There’s a wooden bowl of rose petals I couldn’t bring myself to throw away, saved from the bouquet Ralph brought to the funeral — yellow, pink, white, and a pretty coral color.

Ralph's Roses

Ralph’s Roses

And dozens of cards atop the piano, mostly sympathy but a few of my “Congratulations, Graduate!” ones, too, so that I remember that life is not all death. The yin and yang of December, 2013.

All the Christmas paraphernalia I had out is still out, ready for wrapping and decorating that never happened because he died and life stopped for a time. Somebody needs to put that away.

There are books, many books. Novels and nonfiction, of  course, but also lots of grief books: my effort to understand, anticipate, and control. Always wanting to know: is this normal? Am I OK? It is, and I am.

Against the wall lean two picture boards from the funeral home, which have a lovely blue background strewn with delicate white clouds that I’m sure nobody noticed because the photos are taped too close together. I didn’t want to miss a single memory.

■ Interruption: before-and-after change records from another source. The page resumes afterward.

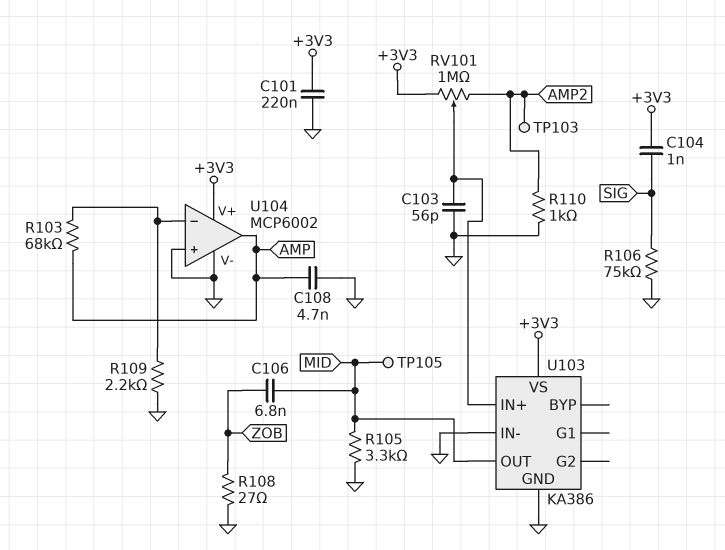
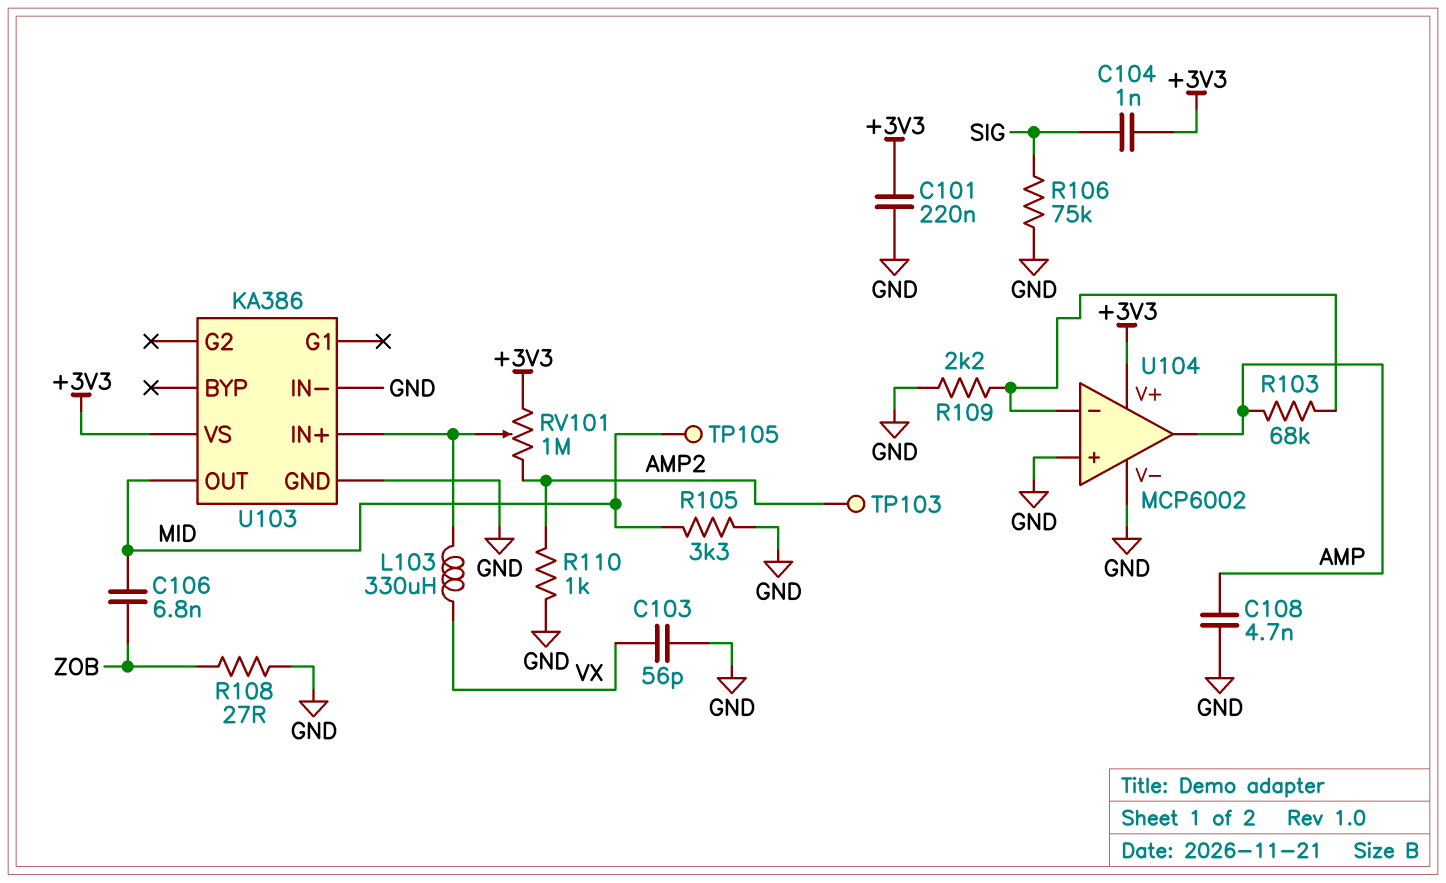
C103: 56pF (GND, U103/IN+) -> 56pF (GND, VX)
L103: none -> 330uH (U103/IN+, VX)

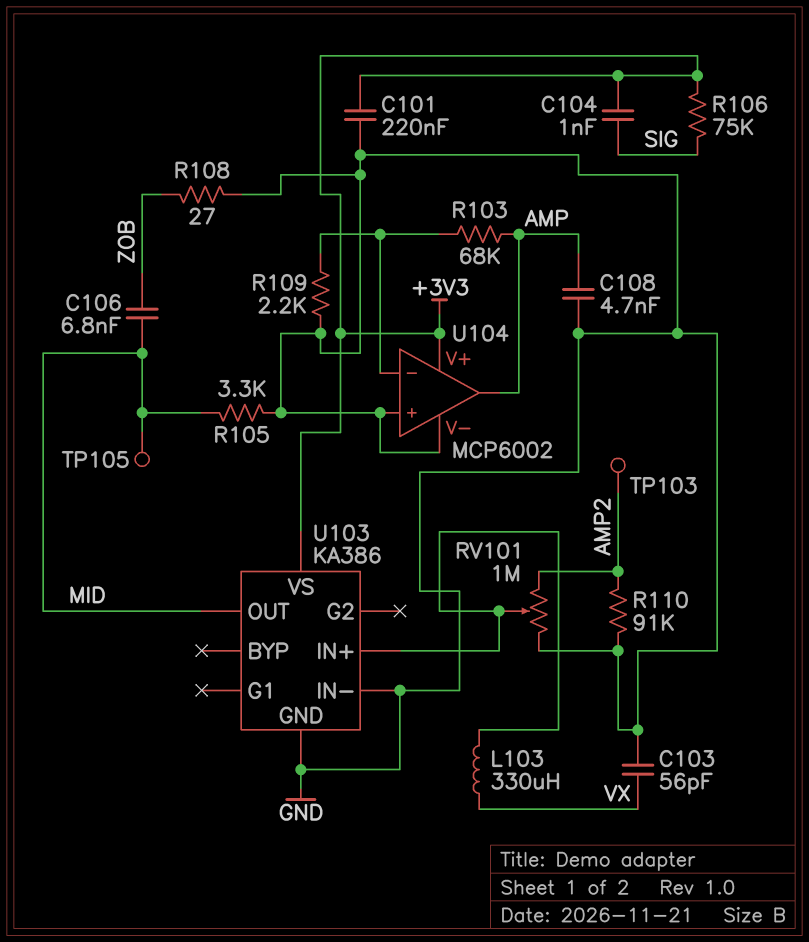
R106: 75k (GND, SIG) -> 75k (+3V3, SIG)
R110: 1k (AMP2, GND) -> 91k (AMP2, GND)
RV101: 1M (+3V3, AMP2, wiper U103/IN+) -> 1M (AMP2, GND, wiper U103/IN+)

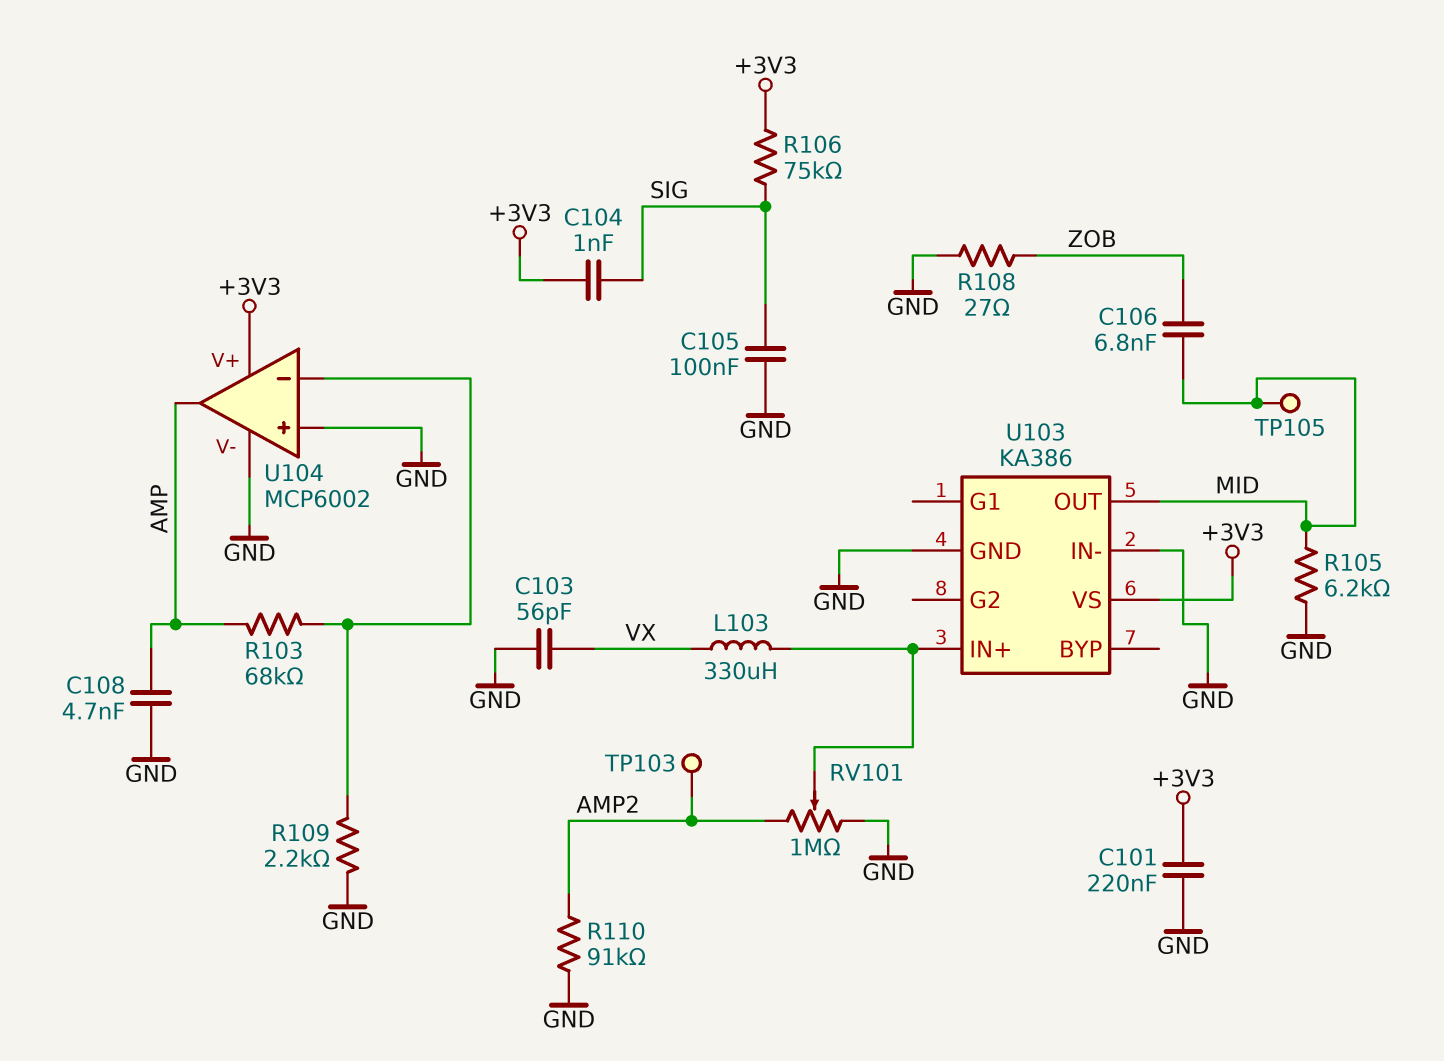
C105: none -> 100nF (GND, SIG)
R105: 3.3k (GND, MID) -> 6.2k (GND, MID)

My brother as a little  boy: his cheeks as round and rosy as the half-eaten apple in his hand; his military salute as ill-fitting as his baggy soldier costume . . .

biff with apple

biff soldier salute

. . . his smile peeking out from under his too-large Davy Crockett coonskin hat. Older now, his hippie locks have been bleached by the Texas sun and he smiles awkwardly, gingerly holding our baby niece in his arms. Older still, he’s wearing dress clothes and a white silk tie, but squatting on the floor with our young nephew – they are deeply engaged in a struggle involving plastic cowboys, stallions, and stage coaches.

biff playing with Jeff

When the WordPress Gods offered a writing challenge for the week asking for brief, momentary observations at lunch time, it didn’t seem like much of a challenge.  Because life is still standing still for the most part, and these snapshots in time — momentary observations — seem to be all that registers.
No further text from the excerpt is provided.